On Mon, Sep 22, 2014 at 05:41:05PM +0100, Filipe Manana wrote:
> While we have a transaction ongoing, the VM might decide at any time
> to call btree_inode->i_mapping->a_ops->writepages(), which will start
> writeback of dirty pages belonging to btree nodes/leafs. This call
> might return an error or the writeback might finish with an error
> before we attempt to commit the running transaction. If this happens,
> we might have no way of knowing that such error happened when we are
> committing the transaction - because the pages might no longer be
> marked dirty nor tagged for writeback (if a subsequent modification
> to the extent buffer didn't happen before the transaction commit) which
> makes filemap_fdata[write|wait]_range unable to find such pages (even
> if they're marked with SetPageError).
> So if this happens we must abort the transaction, otherwise we commit
> a super block with btree roots that point to btree nodes/leafs whose
> content on disk is invalid - either garbage or the content of some
> node/leaf from a past generation that got cowed or deleted and is no
> longer valid (for this later case we end up getting error messages like
> "parent transid verify failed on 10826481664 wanted 25748 found 29562"
> when reading btree nodes/leafs from disk).

Good catch!

> 
> Note that setting and checking AS_EIO/AS_ENOSPC in the btree inode's
> i_mapping would not be enough because we need to distinguish between
> log tree extents (not fatal) vs non-log tree extents (fatal) and
> because the next call to filemap_fdatawait_range() will catch and clear
> such errors in the mapping - and that call might be from a log sync and
> not from a transaction commit, which means we would not know about the
> error at transaction commit time.

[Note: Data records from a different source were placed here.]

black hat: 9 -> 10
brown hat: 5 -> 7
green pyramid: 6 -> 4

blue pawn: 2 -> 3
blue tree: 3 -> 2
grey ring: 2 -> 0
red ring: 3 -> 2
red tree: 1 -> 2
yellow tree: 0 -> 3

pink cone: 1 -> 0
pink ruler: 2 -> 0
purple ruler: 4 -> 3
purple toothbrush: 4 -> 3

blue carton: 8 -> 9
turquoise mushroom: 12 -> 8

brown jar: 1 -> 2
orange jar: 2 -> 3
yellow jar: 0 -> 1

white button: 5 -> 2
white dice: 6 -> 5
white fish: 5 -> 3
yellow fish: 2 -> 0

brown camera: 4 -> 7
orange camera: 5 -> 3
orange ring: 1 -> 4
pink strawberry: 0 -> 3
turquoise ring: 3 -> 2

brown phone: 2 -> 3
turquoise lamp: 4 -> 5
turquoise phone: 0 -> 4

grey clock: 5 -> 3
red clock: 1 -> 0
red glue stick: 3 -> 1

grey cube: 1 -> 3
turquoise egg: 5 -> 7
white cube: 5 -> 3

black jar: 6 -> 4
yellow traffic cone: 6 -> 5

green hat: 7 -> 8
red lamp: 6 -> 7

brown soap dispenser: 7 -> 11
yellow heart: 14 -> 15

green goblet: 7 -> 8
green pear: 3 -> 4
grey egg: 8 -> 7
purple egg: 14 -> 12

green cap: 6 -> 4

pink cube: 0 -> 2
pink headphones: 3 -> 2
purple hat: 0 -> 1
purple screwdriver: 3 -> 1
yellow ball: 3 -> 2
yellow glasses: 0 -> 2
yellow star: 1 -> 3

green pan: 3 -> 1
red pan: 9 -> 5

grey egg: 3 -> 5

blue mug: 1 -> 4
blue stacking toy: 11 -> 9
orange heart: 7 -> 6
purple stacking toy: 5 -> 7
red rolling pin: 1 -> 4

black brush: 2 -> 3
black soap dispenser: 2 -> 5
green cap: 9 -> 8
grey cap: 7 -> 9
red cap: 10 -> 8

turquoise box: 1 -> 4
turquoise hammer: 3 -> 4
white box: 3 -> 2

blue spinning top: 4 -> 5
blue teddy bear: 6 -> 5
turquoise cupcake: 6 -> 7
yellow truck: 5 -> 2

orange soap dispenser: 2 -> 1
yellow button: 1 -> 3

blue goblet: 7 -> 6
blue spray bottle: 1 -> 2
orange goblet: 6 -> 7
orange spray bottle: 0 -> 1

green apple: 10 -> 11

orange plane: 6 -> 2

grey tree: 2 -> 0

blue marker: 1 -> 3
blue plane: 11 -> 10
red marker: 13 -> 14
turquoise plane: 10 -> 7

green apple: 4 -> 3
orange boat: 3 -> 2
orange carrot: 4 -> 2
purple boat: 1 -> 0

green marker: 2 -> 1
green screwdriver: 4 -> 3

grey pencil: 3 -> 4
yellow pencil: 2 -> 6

Also, checking for the eb flag
> EXTENT_BUFFER_IOERR at transaction commit time isn't done and would
> not be completely reliable, as the eb might be removed from memory and
> read back when trying to get it, which clears that flag right before
> reading the eb's pages from disk, making us not know about the previous
> write error.
> 
> Using the BTRFS_INODE_BTREE_IO_ERR and BTRFS_INODE_BTREE_LOG_IO_ERR
> inode flags also makes us achieve the goal of AS_EIO/AS_ENOSPC when
> writepages() returns success, started writeback for all dirty pages
> and before filemap_fdatawait_range() is called, the writeback for
> all dirty pages had already finished with errors - because we were
> not using AS_EIO/AS_ENOSPC, filemap_fdatawait_range() would return
> success, as it could not know that writeback errors happened (the
> pages were no longer tagged for writeback).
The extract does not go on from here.